Morgan Housel from the Collaborative Fund wrote an incredibly thoughtprovoking piece connecting our current global geopolitical and economic environment to the long arc of history back to World War II. By showing how a remote (but impactful) event from generations ago continues to affect the world today in ways that are not obvious (at least to me), Morgan Housel highlights the importance of looking for those “big things” that will influence our world far into the future. He goes on to highlight three important forces that are likely to shape the decades to come: Demographics, wealth inequality, and narrowing information gaps. I found all of the arguments to be insightful.

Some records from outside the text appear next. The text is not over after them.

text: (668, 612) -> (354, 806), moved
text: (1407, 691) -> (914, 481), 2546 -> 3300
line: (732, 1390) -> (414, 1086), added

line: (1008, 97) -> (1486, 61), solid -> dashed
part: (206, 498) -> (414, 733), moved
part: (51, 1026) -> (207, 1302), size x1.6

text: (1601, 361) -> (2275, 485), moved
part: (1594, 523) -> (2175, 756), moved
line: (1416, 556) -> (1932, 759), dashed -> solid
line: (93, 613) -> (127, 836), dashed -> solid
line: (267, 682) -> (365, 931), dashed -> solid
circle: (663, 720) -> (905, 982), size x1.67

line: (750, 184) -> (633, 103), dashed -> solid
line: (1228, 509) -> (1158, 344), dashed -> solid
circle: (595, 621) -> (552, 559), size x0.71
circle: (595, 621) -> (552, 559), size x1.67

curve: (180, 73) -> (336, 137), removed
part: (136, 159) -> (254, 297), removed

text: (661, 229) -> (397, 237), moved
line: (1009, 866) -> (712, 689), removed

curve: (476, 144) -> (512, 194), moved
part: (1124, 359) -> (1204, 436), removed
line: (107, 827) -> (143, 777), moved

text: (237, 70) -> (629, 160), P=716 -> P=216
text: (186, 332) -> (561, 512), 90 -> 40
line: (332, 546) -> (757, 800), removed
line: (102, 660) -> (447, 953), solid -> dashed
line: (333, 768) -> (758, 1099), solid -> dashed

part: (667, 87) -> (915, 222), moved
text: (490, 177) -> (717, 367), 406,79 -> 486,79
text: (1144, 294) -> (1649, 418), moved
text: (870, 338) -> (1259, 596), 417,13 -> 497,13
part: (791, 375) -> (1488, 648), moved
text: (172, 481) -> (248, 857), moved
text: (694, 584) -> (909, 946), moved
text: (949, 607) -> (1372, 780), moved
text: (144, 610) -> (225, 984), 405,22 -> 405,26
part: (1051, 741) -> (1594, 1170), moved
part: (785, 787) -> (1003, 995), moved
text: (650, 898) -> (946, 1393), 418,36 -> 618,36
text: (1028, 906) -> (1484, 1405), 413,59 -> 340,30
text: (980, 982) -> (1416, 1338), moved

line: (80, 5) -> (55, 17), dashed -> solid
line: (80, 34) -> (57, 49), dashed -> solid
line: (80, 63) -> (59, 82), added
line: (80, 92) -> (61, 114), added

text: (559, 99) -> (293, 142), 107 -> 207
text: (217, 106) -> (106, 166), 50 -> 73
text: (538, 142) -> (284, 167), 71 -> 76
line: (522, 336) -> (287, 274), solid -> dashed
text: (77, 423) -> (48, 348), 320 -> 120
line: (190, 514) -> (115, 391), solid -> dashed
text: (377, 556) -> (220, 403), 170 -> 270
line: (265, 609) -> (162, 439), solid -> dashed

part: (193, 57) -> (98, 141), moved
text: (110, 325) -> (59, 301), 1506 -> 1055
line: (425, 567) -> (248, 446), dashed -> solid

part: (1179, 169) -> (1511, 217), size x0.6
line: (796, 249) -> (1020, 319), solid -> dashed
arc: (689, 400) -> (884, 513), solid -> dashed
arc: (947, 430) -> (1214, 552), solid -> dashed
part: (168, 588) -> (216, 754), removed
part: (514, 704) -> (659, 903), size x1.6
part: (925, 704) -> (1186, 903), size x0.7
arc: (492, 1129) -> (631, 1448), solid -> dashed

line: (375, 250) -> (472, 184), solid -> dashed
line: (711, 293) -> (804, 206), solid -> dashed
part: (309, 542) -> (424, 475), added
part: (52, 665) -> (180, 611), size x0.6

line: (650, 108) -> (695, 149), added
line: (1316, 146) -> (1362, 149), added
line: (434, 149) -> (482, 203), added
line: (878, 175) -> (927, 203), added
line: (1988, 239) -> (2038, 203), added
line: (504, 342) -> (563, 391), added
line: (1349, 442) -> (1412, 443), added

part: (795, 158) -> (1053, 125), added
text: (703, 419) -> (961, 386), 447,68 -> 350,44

I highly encourage you to read it.
The piece helped connect a number of dots that I had been thinking about recently. In particular, capital providers have been relatively unconstrained over the last 40 years and have benefited significantly from a favorable environment. And as Morgan Housel points out, the wealth that accrued to capital providers allowed them to influence (maybe even choose) the political/regulatory regime they operate in. We are now likely swinging back the other way with power flowing back to labor. Developed world labor, globally, has been disenfranchised and is now uniting against the power of capital providers.
Where things get interesting is that as power flows back to labor, labor will find that they are constrained geographically whereas Capital (with an uppercase C) is not constrained geographically. US labor (or UK or France or Italy, etc) may be able to push against Capital, but Capital can flee. Capital does not have to bear any consequences unless it chooses to bear it by not fleeing. Unfortunately, laborers around the world are de facto in competition with each other when it comes to trying to reap the benefits of Capital (either through encouraging investments or through redistributive policies like taxation) whereas Capital, globally, is singularly aligned with the goal of flowing into the most welcome borders.
To break this cycle, Labor will necessarily need to dictate where Capital can go. The most onerous way would be through capital controls, but increasingly capital is likely to be “dyed” by politics, simultaneously creating and limiting opportunities abroad.
I think should the global environment not improve for labor, the most logical outcome is that capital (with a lowercase C) will increasingly become politicized. In the past, all capital was roughly the same. It didn’t matter how or where the capital came from unless it was overtly corrupt/dirty. But in the future, not all capital will be the same. Capital will become increasingly intertwined with politics. One day, Capital might no longer choose the political environment it operates in, but rather the political environment may increasingly dictate what Capital can do. For example, I think we have started seeing this with Saudi Arabian money over the past year despite Saudi money being one of the largest funding sources for Silicon Valley. Historically, money is considered cleaned the moment it changes hands. Why should the receiver of money be tainted by the deeds of the money’s priors? Why should my money be tainted by the deeds of the person that gave it to me if my money was never involved?
But this is changing.
As I play around with these thoughts, it’s become clear to me that the world has already changed. China has already politicized their money. China invests in countries that support their strategic goals (Iran, North Korea, etc). China grants access to their economy as long as the money is aligned with their domestic goals. For example, a number of foreign companies that listed Hong Kong, Taiwan, and Macau as separate countries from China have suffered economically in China. While we can attribute this behavior simply to an authoritarian regime, I think its also interesting to consider that modern China has its roots in a labor movement called Communism.
With these thoughts in mind, I think I have come to a more nuanced view of the conclusion I drew in my post, Betting on Big:
Though I have only referred to capital as one concept above, there are really two types of capital – physical capital (machines) and financial capital. What’s interesting is that many labor-lite companies are also quite capital (machinery)-lite. I think western economies have been transitioning towards capital (machinery)-lite environment for a while, but the last 10 years appear to be the start of something new – a transition towards true capital-lite economy. The likes of Apple, Google, Facebook, etc not only do not require much labor or physical assets, they also don’t require much financial capital at all. Oases in the dessert. Something from nothing. And very large to boot.
What I think I mean is to bet on companies that need neither labor nor capital of any form. These are likely large, platform companies operating over the internet. Years ago, Capital was able to move around and arbitrage labor. Betting on capital-driven companies provided far more scalability than labor-intensive businesses. But capital is likely to come under pressure in the coming years as well. The last frontier then should be singularly aligning with human capital and platforms that are neither tied down by labor nor capital in any country.